Strategies for dealing with large meshes

Use single sided meshes

New meshes in blender are double sided by default. The exporter will add backwards facing triangles to achieve the double sided effect, doubling your triangle count upon export.  To set a mesh as single sided:

  1. Switch the 3d view into object mode and select the mesh.
  2. Under the buttons window, editing buttons (F9), you should see a "Mesh" panel. Toggle the "Double Sided" button to the off state.

See also:

Use Smooth Shading on meshes

New meshes in Blender are set to use Solid Shading by default. Solid shaded meshes have a blocky or faceted appearance when lit. The exporter reproduces this effect in your exported models by doubling up the vertices along shared edges, so that each non-coplanar face has unique vertices with their own vertex normals. Having all faces set to Solid Shading can double or even triple the number of vertices for a given set of triangles (exact count depends on mesh topography). If you hit the vertex index limit too soon, try setting all faces in your mesh to Smooth shaded.

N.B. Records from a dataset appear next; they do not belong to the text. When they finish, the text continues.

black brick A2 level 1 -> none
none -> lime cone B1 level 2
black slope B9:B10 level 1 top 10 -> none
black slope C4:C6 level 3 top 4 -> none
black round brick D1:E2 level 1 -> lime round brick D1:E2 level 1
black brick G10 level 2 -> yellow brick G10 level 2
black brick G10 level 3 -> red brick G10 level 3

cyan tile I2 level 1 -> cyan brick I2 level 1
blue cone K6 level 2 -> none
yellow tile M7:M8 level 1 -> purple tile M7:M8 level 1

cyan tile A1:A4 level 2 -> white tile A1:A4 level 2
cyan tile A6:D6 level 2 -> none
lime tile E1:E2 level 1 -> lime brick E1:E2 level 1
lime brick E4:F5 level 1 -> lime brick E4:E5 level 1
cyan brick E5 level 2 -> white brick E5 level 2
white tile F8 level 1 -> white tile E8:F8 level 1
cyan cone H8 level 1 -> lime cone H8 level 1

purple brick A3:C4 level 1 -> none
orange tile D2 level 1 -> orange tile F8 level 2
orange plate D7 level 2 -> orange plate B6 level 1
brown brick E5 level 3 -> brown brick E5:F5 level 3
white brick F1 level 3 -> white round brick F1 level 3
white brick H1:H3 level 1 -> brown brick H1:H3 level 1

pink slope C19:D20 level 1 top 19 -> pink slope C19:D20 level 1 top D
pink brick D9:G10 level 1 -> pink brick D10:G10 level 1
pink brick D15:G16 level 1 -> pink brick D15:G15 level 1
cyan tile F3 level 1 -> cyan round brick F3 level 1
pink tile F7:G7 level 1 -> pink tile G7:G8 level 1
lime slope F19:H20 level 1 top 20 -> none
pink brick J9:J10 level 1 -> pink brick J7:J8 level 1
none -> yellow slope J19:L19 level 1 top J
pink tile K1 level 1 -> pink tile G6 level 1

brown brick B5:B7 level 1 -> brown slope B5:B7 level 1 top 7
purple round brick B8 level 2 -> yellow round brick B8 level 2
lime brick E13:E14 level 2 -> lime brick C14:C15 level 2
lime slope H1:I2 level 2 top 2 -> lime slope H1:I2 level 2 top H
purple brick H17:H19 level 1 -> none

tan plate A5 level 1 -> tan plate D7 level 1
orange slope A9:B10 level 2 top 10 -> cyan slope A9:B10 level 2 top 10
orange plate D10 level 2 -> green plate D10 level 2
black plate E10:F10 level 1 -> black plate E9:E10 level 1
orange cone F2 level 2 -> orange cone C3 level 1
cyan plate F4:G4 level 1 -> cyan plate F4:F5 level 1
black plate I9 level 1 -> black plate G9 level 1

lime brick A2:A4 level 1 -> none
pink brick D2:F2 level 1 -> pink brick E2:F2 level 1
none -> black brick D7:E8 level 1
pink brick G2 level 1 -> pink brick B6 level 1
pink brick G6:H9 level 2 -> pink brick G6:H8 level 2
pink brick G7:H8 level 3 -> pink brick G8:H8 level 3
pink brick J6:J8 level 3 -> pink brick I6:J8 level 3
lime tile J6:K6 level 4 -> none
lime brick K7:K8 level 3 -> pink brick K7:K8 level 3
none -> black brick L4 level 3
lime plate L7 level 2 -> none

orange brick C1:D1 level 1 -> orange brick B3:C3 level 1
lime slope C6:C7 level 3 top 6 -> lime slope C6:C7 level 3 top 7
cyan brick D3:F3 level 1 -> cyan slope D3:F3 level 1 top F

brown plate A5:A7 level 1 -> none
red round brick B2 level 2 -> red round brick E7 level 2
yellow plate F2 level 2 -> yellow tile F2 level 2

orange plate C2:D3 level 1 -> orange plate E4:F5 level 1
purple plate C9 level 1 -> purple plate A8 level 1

This is done as follows:

  1. Select your mesh in object mode.
  2. Under the Link and Materials panel of the Editing buttons (button window, F9), press the "Set Smooth" Button.

Note: Individual faces within a mesh can be set to smooth or solid shaded by using the "Set Smooth" or "Set Solid" button while the faces are selected in edit mode; but only if the faces have a blender material assigned to them.

See Also:

Split up large meshes into separate mesh objects

Split large meshes up into multiple mesh objects, each one having fewer than 10900 triangles:

  1. Select your mesh and switch the 3d view into edit mode.
  2. Select the faces that you wish to split off into a separate mesh.
  3. Press 'P' and choose "Selected" from the "Separate" menu that appears.
  4. Rename the newly created mesh object if desired.

Decimate meshes (Polygon Reducer script)

The triangle count on a mesh can be reduced by running the "Polygon Reducer" script that is included with Blender:

  1. Open up a scripts window and click Scripts->Mesh->Poly Reducer.
  2. Adjust the "Poly Reduce" setting, then click the "OK" button on the right-hand side of the poly reducer script popup.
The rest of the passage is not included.